A review of Delia Sherman’s “Wizard’s Apprentice” in Troll’s Eye View edited by Ellen Datlow and Terri Windling (Viking, 2009)
By Derek Newman-Stille
Fairy tales frequently deal with ideas of children being lost away from home. Frequently, their parents are cruel but aren’t depicted as the villains of the tales, excused of their mistreatment of children. Delia Sherman’s “Wizard’s Apprentice” explores a young person who is perpetually trying to escape from home and from the violence of his home. Sherman explores the notion that home is not always equated with a sense of comfort, care, and safety. For people who are abused, home is frought with the sort of horrors that fairy tale children encounter out in the woods.

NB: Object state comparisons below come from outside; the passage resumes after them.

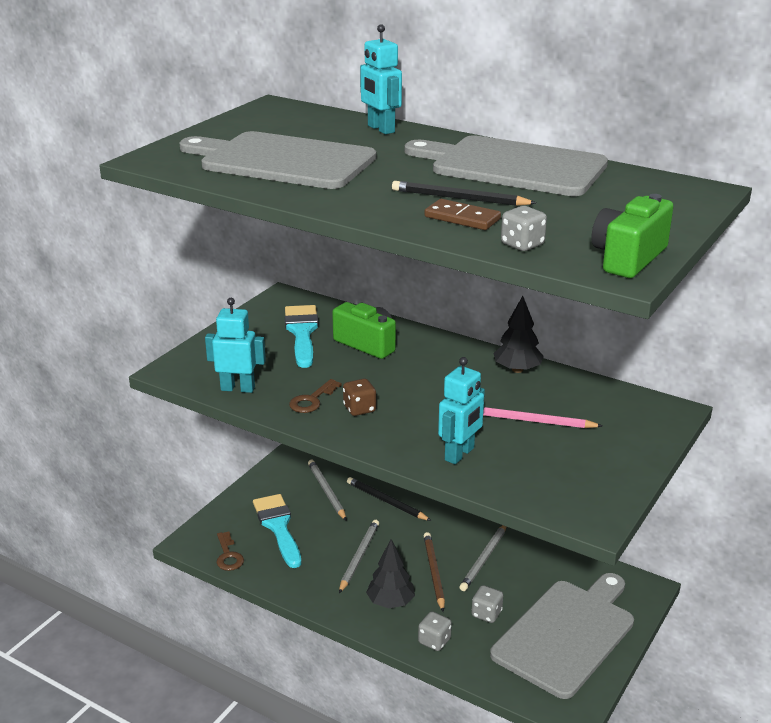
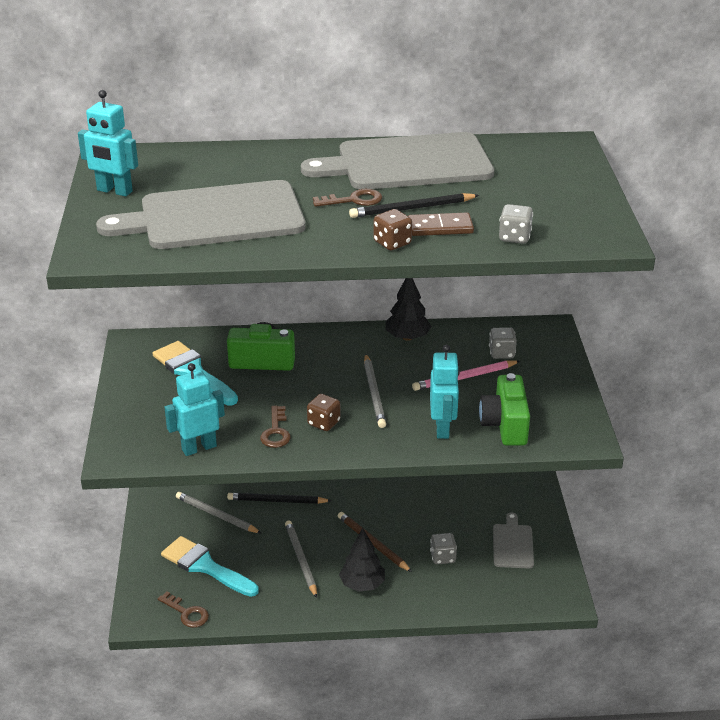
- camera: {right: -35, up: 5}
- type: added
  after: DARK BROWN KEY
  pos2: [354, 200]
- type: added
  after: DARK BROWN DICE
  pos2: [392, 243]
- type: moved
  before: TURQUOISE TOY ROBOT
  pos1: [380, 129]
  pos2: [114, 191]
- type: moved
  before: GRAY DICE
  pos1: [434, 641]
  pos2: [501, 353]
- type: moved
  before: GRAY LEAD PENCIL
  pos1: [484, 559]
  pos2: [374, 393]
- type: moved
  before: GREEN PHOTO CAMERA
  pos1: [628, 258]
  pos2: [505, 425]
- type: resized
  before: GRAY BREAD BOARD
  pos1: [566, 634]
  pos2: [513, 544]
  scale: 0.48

Home can be a space populated by monsters.
Sherman complicates notions of home, reminding her readers that violence is not something distant, but frightfully close and present. Sometimes the only option is to escape the monsters of home, and sometimes the only way to do that is to find someone even more frightening because what frightens bullies more than someone stronger than them who refuses to be bullied.
Sherman gives her protagonist, Nick, a chance to find himself and forge a new type of family structure for himself, complicating simple ideas of family and home. She creates a family based on shared knowledge and opportunities to find new methods of overcoming seemingly impossible conditions, using magic to complete household tasks that wouldn’t be possible without learning. Nick is a dynamic character, able to shift perspectives as easily as he learns to shift shapes.